UNA
REFLEXIÓN DE SEMANA SANTA
En principio, la culpa humana no es infinita,
pero si es debida a una ofensa inferida a Dios, sí es infinita. Quiero decir
que si el objeto de una ofensa, por grave que ésta sea, es un ser humano, por
ser éste una criatura y, en este sentido, portador de una finitud
constitucional, aun habiendo sido creado a imagen y semejanza de Dios, la
culpabilidad que podría engendrar aquel que la infiere tendería a extinguirse
metafísicamente, o, por hablar de una forma que se me entienda, tendería a
diluirse en la mar del olvido y desaparecer con el tiempo. Pero Dios es
infinito; por tanto, la ofensa que se le hace toma el cariz de infinito, esto
es, adquiere el carácter de permanencia. Y, dicho esto último, habría que
matizar el primer aserto, ya que el hombre finito, en cuanto hijo de Dios,
adquiere la dignidad de la infinitud. La conclusión es clara: la ofensa, no
sólo a Dios sino al hombre mismo, toma el sesgo de la infinitud; la culpa
derivada de ella también.
Ponderar la cuestión planteada creo que es
importante, especialmente para un cristiano, porque si éste no lo hiciera tal
vez pudiera caer, utilizando una expresión de Hannah Arendt, aunque dándole
cierto sesgo, en una banalización del mal. Y esto sencillamente porque si para
su actuación se apoya en una mera ética de intenciones olvidando la de las
consecuencias, podría caer en errores de bulto, posiblemente irremediables, al
derivar su acción de contextos ideológicos en sí mismos deformados. En ciertas
ocasiones, incluso desde lugares desde los que no se debería oír, se oye cómo
la cuestión del mal se reduce a motivos meramente psicológicos; se obvia la
existencia del demonio, del tentador, y ese demonio se reduce a desajustes
psíquicos, con lo cual, a la larga y a la corta, se termina negando cualquier
tipo de sobrenaturaleza. Conclusión: el hombre pasa a ser el ombligo del mundo,
y ese hombre, sin ninguna otra referencia, se considera único dueño de su
destino, tanto de su felicidad como de su desgracia.

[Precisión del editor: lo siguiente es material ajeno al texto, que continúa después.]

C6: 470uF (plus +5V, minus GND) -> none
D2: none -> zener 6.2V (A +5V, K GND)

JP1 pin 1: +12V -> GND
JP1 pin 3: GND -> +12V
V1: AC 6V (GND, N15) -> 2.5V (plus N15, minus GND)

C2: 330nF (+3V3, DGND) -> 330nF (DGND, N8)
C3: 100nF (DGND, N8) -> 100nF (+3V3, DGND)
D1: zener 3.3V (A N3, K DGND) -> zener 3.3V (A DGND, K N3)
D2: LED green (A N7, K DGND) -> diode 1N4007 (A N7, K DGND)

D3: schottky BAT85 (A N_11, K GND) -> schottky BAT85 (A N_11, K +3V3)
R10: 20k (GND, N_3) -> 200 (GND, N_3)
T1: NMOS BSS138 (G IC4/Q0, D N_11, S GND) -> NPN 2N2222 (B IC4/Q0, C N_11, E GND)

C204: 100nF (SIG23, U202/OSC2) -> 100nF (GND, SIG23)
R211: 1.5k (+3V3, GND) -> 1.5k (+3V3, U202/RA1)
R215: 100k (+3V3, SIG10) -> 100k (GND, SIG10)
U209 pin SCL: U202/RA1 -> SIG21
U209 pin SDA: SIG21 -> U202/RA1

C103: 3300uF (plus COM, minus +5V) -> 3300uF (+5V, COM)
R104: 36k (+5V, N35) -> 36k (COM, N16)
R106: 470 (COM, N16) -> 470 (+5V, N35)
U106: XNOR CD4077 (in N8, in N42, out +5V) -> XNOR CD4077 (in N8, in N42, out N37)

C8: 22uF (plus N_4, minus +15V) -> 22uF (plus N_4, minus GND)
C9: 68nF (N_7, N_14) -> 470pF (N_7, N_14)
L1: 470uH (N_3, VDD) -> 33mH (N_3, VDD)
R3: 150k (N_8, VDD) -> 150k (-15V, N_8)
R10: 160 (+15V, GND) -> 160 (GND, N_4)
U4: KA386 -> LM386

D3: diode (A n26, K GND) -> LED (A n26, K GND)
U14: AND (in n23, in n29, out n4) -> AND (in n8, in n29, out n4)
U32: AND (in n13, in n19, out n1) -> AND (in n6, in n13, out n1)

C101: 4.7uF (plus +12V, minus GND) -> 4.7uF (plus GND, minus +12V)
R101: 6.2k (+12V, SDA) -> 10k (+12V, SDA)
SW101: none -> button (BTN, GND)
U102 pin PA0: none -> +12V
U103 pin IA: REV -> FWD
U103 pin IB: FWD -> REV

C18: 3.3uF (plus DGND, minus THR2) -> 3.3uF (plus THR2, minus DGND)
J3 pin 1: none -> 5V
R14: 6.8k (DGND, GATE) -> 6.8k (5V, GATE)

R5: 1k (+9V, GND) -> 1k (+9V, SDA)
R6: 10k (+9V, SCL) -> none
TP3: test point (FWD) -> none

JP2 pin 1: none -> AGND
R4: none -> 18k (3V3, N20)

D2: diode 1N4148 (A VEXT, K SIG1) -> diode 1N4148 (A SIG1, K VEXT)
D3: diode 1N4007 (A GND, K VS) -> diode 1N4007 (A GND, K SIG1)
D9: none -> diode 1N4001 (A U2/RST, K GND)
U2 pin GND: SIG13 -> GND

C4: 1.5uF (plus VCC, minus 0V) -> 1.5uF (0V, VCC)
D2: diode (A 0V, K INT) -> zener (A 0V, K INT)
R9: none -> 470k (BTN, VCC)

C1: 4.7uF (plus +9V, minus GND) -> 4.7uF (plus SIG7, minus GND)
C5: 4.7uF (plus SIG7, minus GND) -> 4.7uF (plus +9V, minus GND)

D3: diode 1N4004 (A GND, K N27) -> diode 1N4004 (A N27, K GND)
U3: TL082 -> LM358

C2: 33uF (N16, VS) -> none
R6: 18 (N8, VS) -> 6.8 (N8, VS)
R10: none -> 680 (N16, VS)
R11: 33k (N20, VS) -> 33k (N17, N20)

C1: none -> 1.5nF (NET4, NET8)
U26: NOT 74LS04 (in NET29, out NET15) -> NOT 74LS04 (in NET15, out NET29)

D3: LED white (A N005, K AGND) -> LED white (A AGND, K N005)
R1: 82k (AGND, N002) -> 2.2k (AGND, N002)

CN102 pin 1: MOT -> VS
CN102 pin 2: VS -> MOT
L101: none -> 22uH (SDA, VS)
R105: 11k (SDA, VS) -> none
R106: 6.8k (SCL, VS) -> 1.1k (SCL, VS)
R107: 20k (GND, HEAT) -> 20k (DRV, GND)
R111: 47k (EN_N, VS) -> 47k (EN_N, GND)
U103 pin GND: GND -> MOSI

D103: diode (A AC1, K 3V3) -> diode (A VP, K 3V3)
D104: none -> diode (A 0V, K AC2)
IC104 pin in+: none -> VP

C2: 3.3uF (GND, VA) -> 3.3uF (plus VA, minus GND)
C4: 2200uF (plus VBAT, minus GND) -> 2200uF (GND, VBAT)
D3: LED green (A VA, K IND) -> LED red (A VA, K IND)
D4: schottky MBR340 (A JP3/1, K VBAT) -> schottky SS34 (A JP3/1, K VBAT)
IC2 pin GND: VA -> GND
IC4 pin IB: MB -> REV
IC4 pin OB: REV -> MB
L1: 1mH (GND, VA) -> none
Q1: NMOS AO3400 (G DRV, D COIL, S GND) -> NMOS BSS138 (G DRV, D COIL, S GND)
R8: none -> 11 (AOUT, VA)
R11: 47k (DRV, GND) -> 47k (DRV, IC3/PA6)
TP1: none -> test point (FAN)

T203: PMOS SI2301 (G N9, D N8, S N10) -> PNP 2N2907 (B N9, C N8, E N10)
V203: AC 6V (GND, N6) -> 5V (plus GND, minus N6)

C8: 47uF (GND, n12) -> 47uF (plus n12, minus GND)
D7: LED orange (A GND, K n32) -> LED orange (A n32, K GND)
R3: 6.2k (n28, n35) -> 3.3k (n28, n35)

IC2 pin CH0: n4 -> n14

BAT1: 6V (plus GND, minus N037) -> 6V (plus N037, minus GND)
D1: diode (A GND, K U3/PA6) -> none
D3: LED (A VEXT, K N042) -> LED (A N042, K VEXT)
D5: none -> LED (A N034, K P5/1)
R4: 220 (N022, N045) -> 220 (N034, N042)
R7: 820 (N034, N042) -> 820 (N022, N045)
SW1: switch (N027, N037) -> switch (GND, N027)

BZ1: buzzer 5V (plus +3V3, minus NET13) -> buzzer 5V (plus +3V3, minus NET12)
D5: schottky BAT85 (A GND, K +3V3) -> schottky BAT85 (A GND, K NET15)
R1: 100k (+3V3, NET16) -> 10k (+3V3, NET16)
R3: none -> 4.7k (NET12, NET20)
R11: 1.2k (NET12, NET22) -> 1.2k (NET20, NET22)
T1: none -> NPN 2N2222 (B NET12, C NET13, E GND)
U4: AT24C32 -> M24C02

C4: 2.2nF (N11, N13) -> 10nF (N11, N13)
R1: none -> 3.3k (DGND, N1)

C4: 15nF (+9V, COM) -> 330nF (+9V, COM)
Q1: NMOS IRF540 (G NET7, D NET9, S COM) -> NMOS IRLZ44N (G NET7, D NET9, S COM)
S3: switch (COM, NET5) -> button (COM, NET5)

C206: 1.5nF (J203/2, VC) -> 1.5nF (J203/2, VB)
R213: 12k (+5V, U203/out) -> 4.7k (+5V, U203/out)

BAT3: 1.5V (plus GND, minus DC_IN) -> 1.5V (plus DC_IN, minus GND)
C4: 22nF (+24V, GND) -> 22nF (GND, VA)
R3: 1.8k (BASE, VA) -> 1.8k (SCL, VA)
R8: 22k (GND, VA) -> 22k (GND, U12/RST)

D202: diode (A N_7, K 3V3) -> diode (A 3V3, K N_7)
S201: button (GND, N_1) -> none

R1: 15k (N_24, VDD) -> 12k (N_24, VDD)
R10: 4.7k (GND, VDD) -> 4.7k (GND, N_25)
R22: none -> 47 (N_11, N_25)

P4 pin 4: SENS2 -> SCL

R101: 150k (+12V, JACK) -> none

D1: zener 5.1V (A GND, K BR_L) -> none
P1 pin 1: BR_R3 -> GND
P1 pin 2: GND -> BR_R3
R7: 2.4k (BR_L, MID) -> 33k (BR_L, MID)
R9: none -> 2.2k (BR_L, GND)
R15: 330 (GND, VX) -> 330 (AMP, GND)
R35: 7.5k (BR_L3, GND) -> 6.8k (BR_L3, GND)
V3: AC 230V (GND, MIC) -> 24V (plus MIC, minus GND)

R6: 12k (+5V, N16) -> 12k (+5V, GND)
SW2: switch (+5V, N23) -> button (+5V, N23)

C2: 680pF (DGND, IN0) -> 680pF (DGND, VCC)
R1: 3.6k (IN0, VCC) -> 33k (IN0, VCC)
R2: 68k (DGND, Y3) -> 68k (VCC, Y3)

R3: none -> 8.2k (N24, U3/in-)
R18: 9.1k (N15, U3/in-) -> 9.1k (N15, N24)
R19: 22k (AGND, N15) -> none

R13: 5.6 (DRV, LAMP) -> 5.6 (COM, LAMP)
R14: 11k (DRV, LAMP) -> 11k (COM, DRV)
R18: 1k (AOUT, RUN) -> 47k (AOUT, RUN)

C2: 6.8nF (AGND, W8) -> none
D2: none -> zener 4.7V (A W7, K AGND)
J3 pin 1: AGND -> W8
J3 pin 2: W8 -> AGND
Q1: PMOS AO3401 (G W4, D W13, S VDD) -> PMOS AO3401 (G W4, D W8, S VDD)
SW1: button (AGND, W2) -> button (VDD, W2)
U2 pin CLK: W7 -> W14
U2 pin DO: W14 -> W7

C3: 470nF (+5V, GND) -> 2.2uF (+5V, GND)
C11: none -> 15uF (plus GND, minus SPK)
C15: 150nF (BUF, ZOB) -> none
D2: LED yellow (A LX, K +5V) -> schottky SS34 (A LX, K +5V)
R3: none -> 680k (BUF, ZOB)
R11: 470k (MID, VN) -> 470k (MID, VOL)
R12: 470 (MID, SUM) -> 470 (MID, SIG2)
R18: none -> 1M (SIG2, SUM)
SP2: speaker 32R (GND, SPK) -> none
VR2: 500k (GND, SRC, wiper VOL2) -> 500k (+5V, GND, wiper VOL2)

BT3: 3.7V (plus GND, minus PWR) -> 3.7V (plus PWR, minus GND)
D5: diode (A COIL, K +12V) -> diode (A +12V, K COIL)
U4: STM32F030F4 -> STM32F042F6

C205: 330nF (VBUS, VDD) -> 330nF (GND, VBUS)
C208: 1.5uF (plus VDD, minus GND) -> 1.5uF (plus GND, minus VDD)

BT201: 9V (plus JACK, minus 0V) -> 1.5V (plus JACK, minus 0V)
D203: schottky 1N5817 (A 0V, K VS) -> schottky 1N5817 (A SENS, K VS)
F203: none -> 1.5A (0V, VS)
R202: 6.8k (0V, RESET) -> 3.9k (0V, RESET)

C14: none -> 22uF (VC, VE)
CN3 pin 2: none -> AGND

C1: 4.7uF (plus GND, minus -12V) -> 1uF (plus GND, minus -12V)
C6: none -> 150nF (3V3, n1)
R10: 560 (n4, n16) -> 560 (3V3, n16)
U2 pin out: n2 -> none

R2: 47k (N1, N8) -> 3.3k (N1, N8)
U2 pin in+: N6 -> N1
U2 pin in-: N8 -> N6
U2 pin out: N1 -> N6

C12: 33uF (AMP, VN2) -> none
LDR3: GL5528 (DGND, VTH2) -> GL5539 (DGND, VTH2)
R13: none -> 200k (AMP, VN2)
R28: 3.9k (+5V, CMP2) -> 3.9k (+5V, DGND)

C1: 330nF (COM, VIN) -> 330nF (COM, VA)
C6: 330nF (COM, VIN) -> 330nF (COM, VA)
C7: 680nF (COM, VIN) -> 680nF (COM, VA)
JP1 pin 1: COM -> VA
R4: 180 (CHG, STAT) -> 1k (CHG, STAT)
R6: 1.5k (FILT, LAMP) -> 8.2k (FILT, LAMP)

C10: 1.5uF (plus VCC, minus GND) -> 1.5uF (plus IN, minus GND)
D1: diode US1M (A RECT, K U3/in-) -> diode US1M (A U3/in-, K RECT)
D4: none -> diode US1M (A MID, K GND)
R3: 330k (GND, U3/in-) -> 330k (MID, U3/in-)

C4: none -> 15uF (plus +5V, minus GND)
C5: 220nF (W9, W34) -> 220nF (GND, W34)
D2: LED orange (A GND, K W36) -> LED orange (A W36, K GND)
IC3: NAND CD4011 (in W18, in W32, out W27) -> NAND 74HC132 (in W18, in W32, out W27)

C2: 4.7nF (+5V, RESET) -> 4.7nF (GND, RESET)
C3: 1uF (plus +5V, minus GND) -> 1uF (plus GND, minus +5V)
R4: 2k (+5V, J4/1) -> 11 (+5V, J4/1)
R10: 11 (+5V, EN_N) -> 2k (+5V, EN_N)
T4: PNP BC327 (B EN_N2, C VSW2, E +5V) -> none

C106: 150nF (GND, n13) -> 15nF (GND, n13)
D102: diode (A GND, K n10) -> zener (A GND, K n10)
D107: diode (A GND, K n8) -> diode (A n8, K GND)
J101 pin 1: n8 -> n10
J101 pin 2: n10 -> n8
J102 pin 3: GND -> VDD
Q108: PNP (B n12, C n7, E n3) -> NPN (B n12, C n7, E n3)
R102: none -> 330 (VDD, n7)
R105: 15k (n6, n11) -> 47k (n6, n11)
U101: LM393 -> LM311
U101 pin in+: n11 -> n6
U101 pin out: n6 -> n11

Desde mi inteligencia lega, no puedo estar
menos de acuerdo con ese tipo de planteamientos; primero, porque teóricamente
los considero erróneos, y segundo, porque pueden llevar, y de hecho llevan, a
la actuación banal, esto es, a la actuación tontamente grave. El mal, fruto de
un acto libre de la voluntad que opta por apartarse del designio divino,
produce siempre consecuencias desastrosas. Debido a él cayeron los ángeles
rebeldes, debido a él cayeron nuestros primeros padres, y debido a él crecen de
forma entrópica las desgracias que sufre la humanidad. No me voy a detener en
mostrar cómo los textos sagrados inciden en este pormenor, y cómo el diablo, entidad pervertida y pervertidora,
azuza el desconcierto, porque tal eventualidad viene escrita en mayúscula, en
negrita y, por si fuera poco, en subrayado.
Saldrá el teólogo
de turno a decirme que debería callar sobre las cosas que no entiendo y que
él, en razón de sus sesudos estudios, sí entiende, hasta el punto de que es depositario
de la verdad. No lo contradeciré, sino tan sólo vendré a señalarle en estas
fechas de Semana Santa el misterio del cristianismo. Dios, en un pequeño
planeta del extrarradio de una galaxia entre millones de galaxias, se encarna
en un ser inteligente y con voluntad: se hace hombre. Dios, infinito, asume la
finitud humana, y lo hace para rescatar al hombre de la miseria y abrirle las
puertas del cielo, en última instancia, para deificarlo. Pero la cosa no es
fácil, puesto que su vida terrestre, tal y como la muestran los evangelios, se
revela como una constante lucha contra el mal, en la que no sobran zancadillas,
lazadas y profunda animadversión. De
poco vale que expulse demonios o resucite muertos como signo de su divinidad,
porque al final, en el juicio más injusto de la historia, será condenado a
muerte de cruz. Vir dolorum, así lo
describen tanto Isaías como el salmo 22. Sin entrar en otras consideraciones, la
paradoja divina sobrecoge; esa muerte, la sangre derramada de Jesús en la cruz,
opera el rescate: la salvación de la humanidad.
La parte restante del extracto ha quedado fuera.